Week 539

Week 539 – 2007-12-23: Exercising Public Duties – Subverting Justice by Private Interests

The Mirror, Vol. 11, No. 539

It is part of the task of the media not only to report and interpret current affairs, but also to remind the public about the wider context of current events – to put them into historical perspective, to remember similar events in the past, and to relate the present to the past.

On 17 June of this year, the title of the weekly editorial of The Mirror said: “…illegal logging, corruption, and land grabbing, are serious problems…” And we had quoted a statement by another person saying that to have a decent future, Cambodia will have to get “some negative problems to come under control: like corruption, illegal logging, and the fact that there is no real separation between the executive, the legislative, and the power of the courts.” To write this did not cause any problem.

However, when Yash Ghai, the Special Representative of the UN Secretary-General for Human Rights in Cambodia, made critical statements now, he was harshly criticized for words which were very similar to what we had written in June. Actually, the words referred to in June were not Yash Ghai’s, but the words of the outgoing German ambassador. He also criticized the government for confiscating a controversial Global Witness report and commented that “illegal logging spreads in Cambodia and positions in forestry administration are sold or put up for bid.” We have also mirrored reports that the US ambassador has said, “I am concerned about illegal logging, corruption, and land grabbing, which are serious problems against which the Cambodian government should take action…. I believe that it would be better if the Cambodian government and Global Witness would discuss with each other.”

Did not all three persons use very similar words? Why then the different reactions?
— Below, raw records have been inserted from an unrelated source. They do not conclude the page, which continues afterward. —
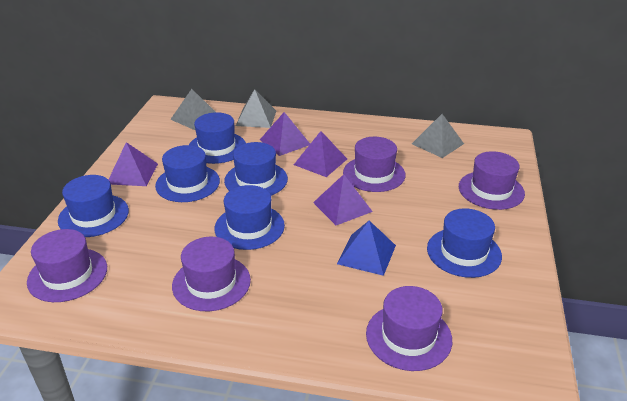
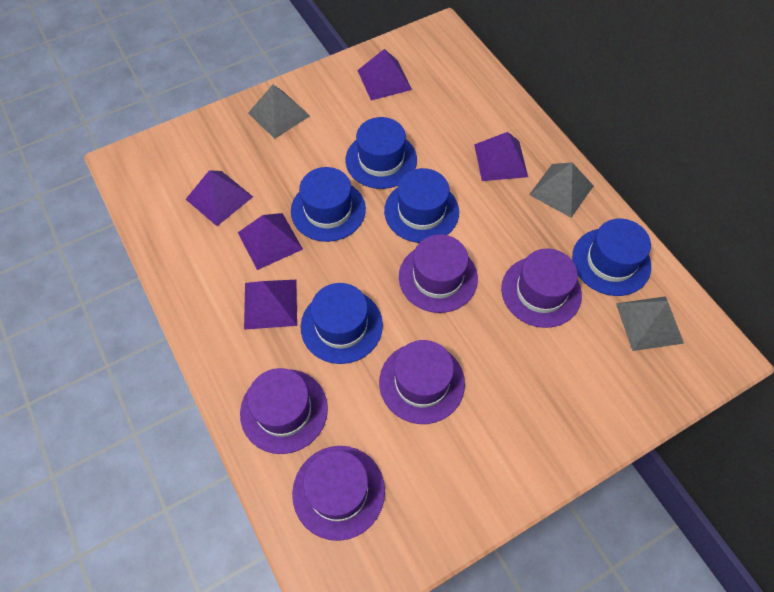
blue hat: 6 -> 5
blue pyramid: 1 -> 0
purple pyramid: 4 -> 5

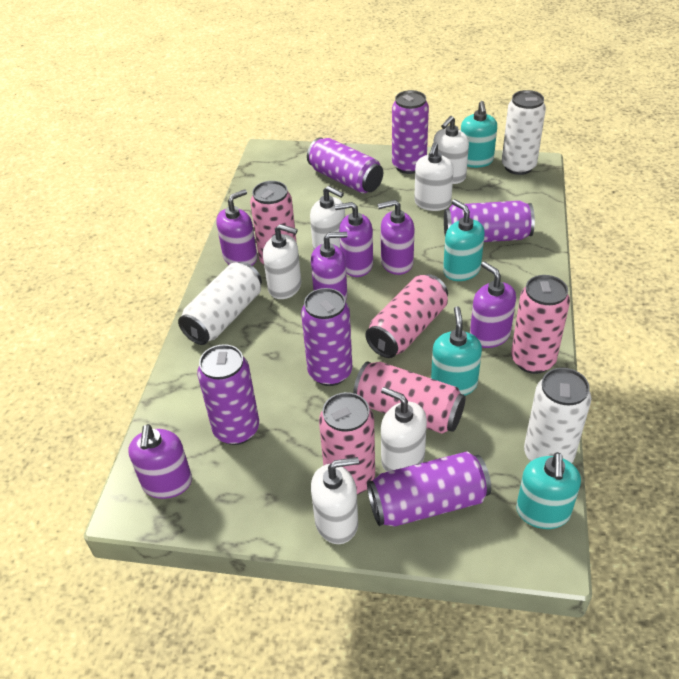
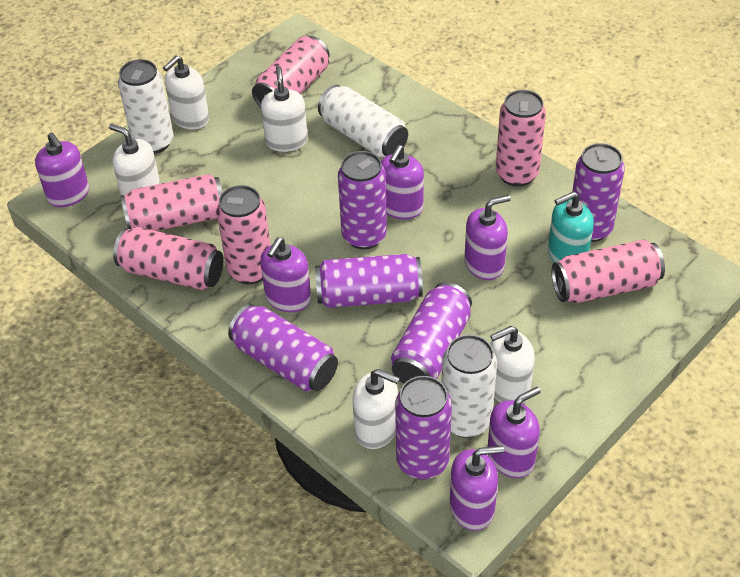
pink can: 5 -> 6
turquoise soap dispenser: 4 -> 1
white soap dispenser: 6 -> 5

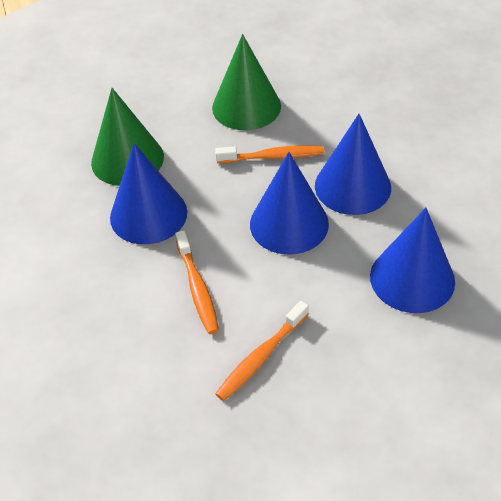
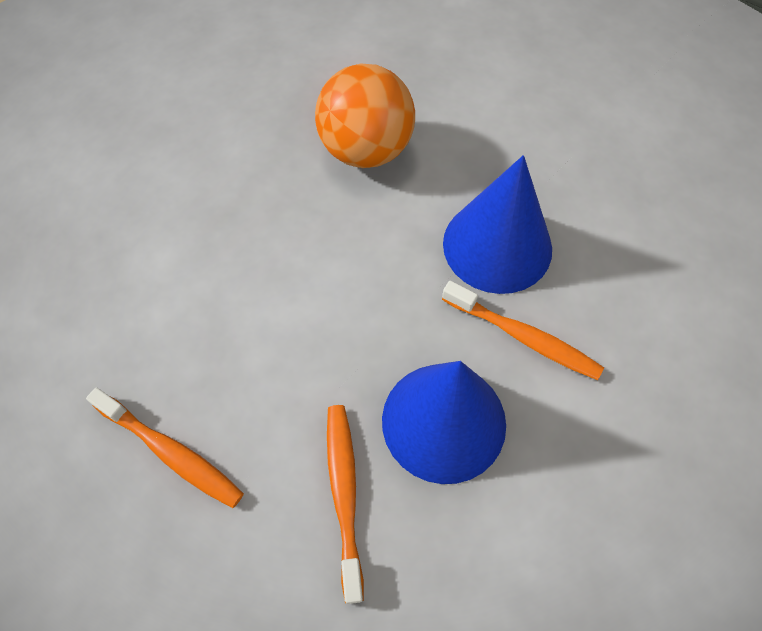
blue cone: 4 -> 2
green cone: 2 -> 0
orange ball: 0 -> 1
Some other differences can also be observed. Not only were the statements by the German ambassador not rejected – this week it is even reported that the Ministry of Finance asked Germany to help to train auditors. Yet Yash Ghai met with unfounded personal attacks. The Ministry of Foreign Affairs and International Cooperation is reported to have held a press conference condemning his report, including a charge that his salary depends on writing negative reports – but actually he is not even salaried by the United Nations; it is surprising that officials of the Ministry of Foreign Affairs did not inform themselves better about such affairs. The Cambodian ambassador to the United Nations is quoted as having called Mr. Yash Ghai a person lacking a proper civilized status. Such a comment disregards the outstanding international reputation of Mr. Yash Ghai as a legal scholar who has fulfilled manifold assignments in different countries and has earned great praise for it; the comment also implicitly criticizes the former and present UN Secretaries-General who appointed and have maintained Mr. Yash Ghai as the Special Representative of the UN Secretary-General for Human Rights in Cambodia.

Such criticism is observed internationally, and it reflects on both sides – those who criticize and those who are criticized. The Global Witness report on deforestation in Cambodia would hardly have received such wide international interest, if the Cambodian government had not prohibited its distribution in Cambodia. This past week, Global Witness got even a Gold Medal for the report from the US based Center for Global Development in Washington, where also leading World Bank persons are involved.

This week’s brutal beating of some of a small group of unarmed and unprotected Buddhist monks by Cambodian police – reportedly with electric batons, “cattle prods” developed and normally used to control wild cattle – provided a dramatic comment on the human rights situation in the country. It will also be important to observe the further developments in Ratanakiri, where a group of people was gathering to appeal that the publicly announced position of the Prime Minister against deforestation and land grabbing be upheld – but they were intercepted forcefully and violently by the local authorities.

Another report this week shows that the struggle against corrupt practices is further escalating. Staff members of Cambodia Telecom stood up to denounce some bad practices of their supervisors, persons with public responsibilities who brought their personal economic interests into the execution of their duties – a situation unfortunately not uncommon also in other fields. But their appeal to the highest authority in government is reported to have been blocked from reaching the Prime Minister. In this context, a daughter of the Prime Minister is reported to have been described as “useless and incompetent to support and … to steal from the nation” by the accused perpetrators of corruption.

There are frequent appeals to the Prime Minister, sometimes also to his wife, to intervene when injustice is done and people have lost confidence in the due process of law enforcement by the legal system and the police. For some people, this is their last hope. And some remember that the Prime Minister himself has warned that continued oppression of the poor without control of the unlawful power of some rich people could lead again to wide popular uprisings.

The US ambassador said recently, “Journalists and the media have an important an role in democratic regimes.” This week shows how true this is.